Be true to yourself, your values, and your ideas. Strive to make a difference no matter how small. Always be someone who adds value to a situation or relationship— not someone who detracts from it. Always, always maintain your integrity and dignity.

—SHERRY NOTTINGHAM, PHILADELPHIA

 

I once asked my ex-wife to give me an example of when she felt as though she wasn't being true to herself. Without hesitation, she said when she felt pressure to be somebody she wasn't, just to make someone else happy. I continued my inquiry. “How did that make you feel?” “I didn't like it. . . . I felt phony and, depending how phony I was being, I felt pretentious, . . . just not good about myself,” she said.

Over the years, I've met quite a few impostors, pretenders, and quick-change artists—people who are seldom themselves. Clearly there are times when we all feel pressured to pretend to be someone we're not. For whatever reason (fame, fear, survival, greed, love, low self-esteem, collusion, corporate pressures), we can lose sight of the “To thine own self be true” mantra. Here are some of the folks I've met professionally and personally who subscribe to an “updated” version of this mantra—“To thine own self be you.” Have you met any of them?
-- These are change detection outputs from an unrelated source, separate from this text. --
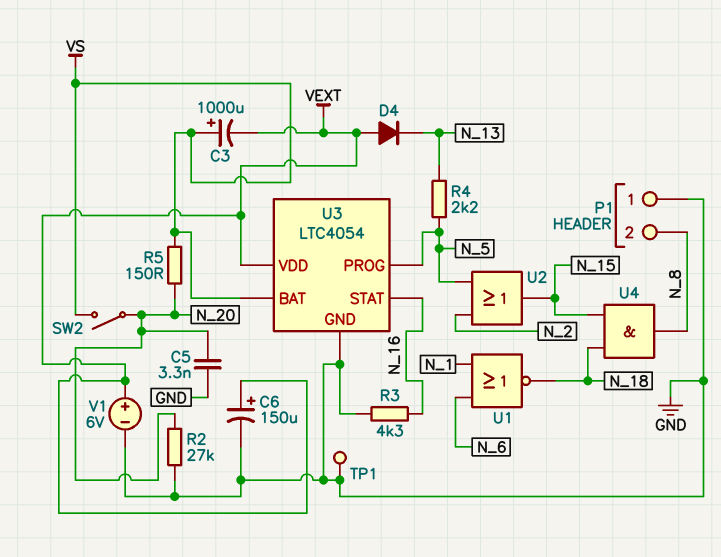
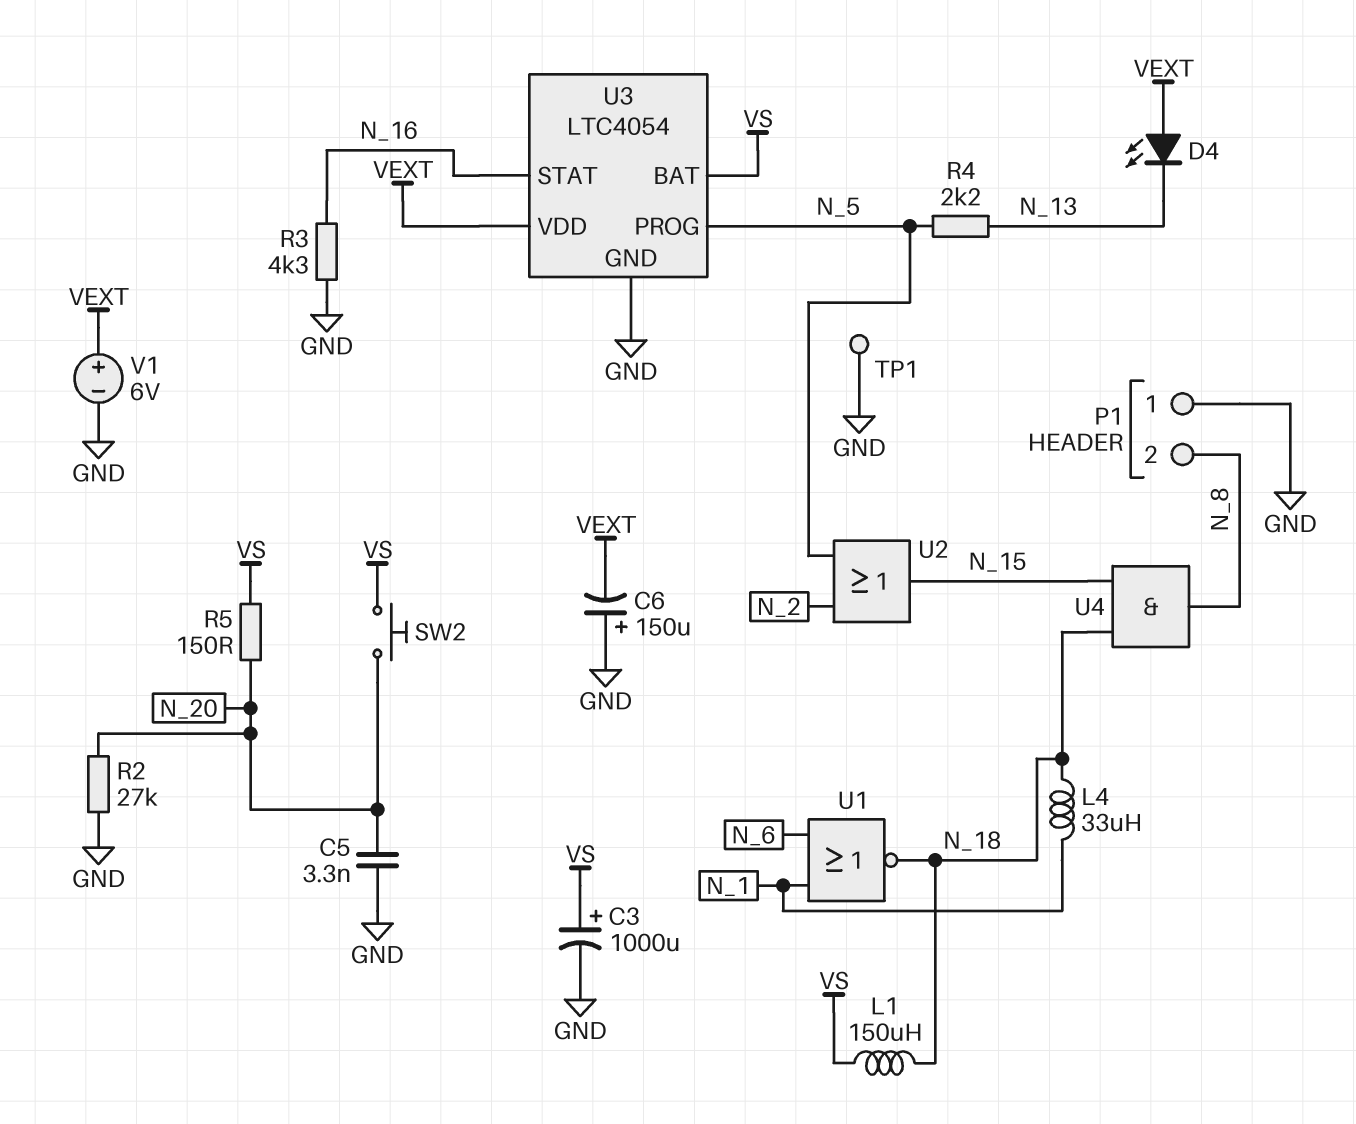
C3: 1000uF (plus VS, minus VEXT) -> 1000uF (plus VS, minus GND)
C6: 150uF (plus VEXT, minus GND) -> 150uF (plus GND, minus VEXT)
D4: diode (A VEXT, K N_13) -> LED (A VEXT, K N_13)
L1: none -> 150uH (N_18, VS)
L4: none -> 33uH (N_1, N_18)
SW2: switch (N_20, VS) -> button (N_20, VS)

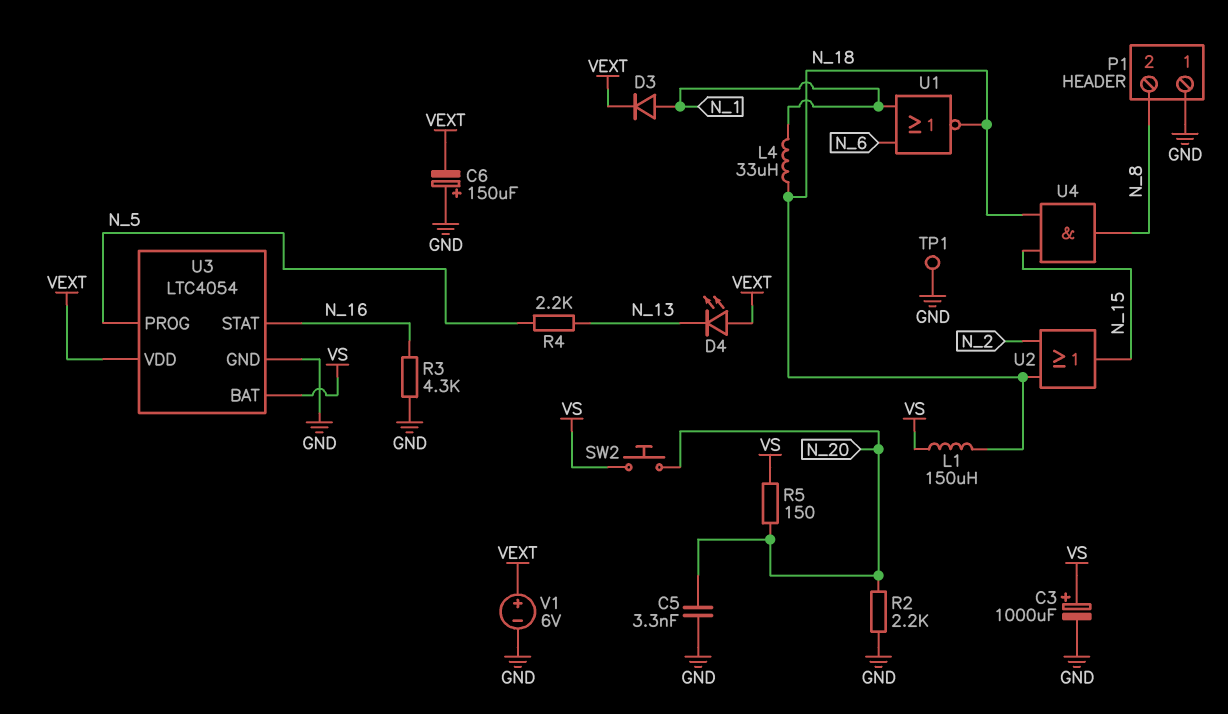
D3: none -> diode (A N_1, K VEXT)
R2: 27k (GND, N_20) -> 2.2k (GND, N_20)
U2: OR (in N_2, in N_5, out N_15) -> OR (in N_2, in N_18, out N_15)

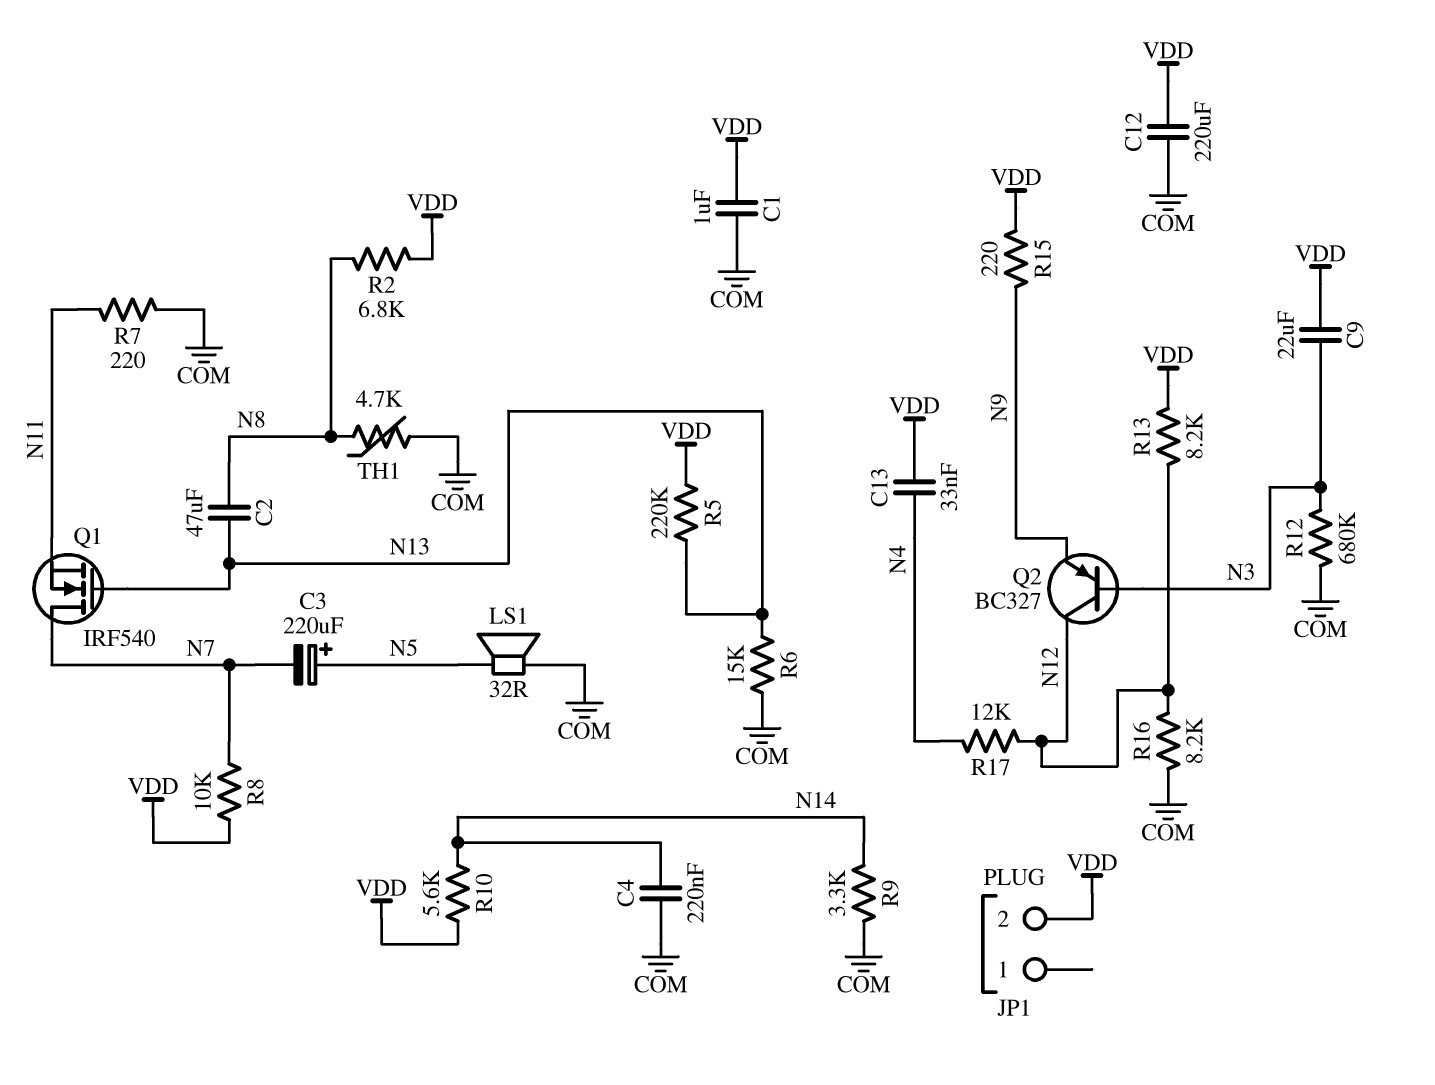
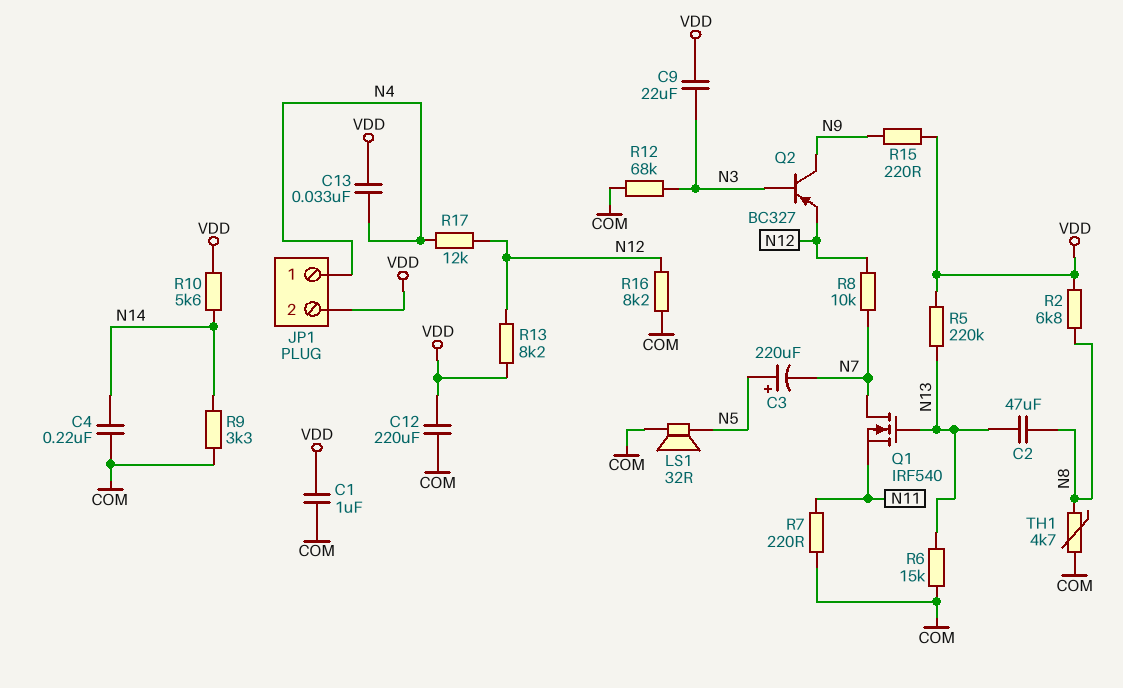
JP1 pin 1: none -> N4
Q2: PNP BC327 (B N3, C N12, E N9) -> PNP BC327 (B N3, C N9, E N12)
R8: 10k (N7, VDD) -> 10k (N7, N12)
R12: 680k (COM, N3) -> 68k (COM, N3)

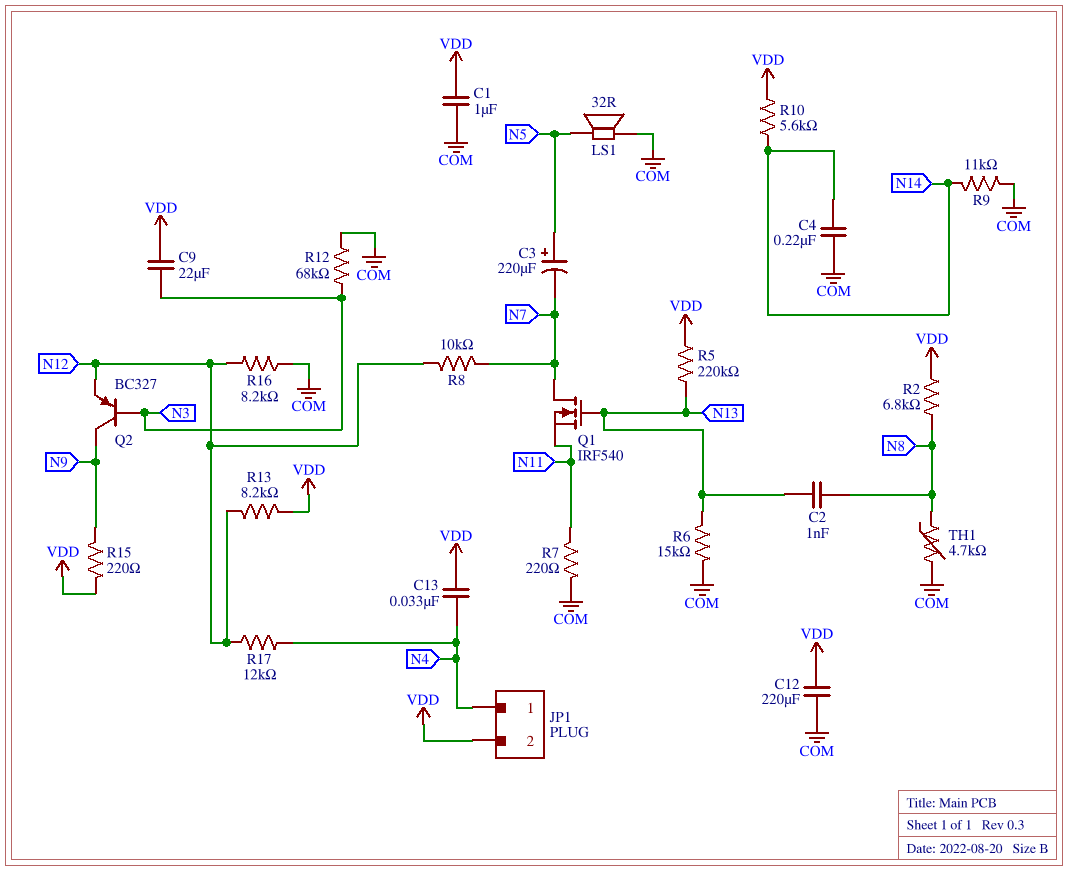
C2: 47uF (N8, N13) -> 1nF (N8, N13)
R9: 3.3k (COM, N14) -> 11k (COM, N14)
Em U. Late: These people want to be like Mike, striving to mirror the efforts, style, and/or mannerisms of their hero or heroine. They dress, walk, talk, dance, and yearn to perform and behave similarly. Being in the “say for pay” profession myself, I have a keen eye for speakers who shamelessly copy the routines, quips, quotes, gestures, delivery, and movements of other speakers. And if they're not already thinking about cloning their idol, others push their “copy cat” snowball down the hill: “He's going to be the next [Letterman, Ali, Poitier]” or “She's going to be the next [Nadia, Tyra, Aretha],” they offer. Several years ago, Nike even got the “I'm Tiger Woods” bandwagon rolling for a group of young impressionables.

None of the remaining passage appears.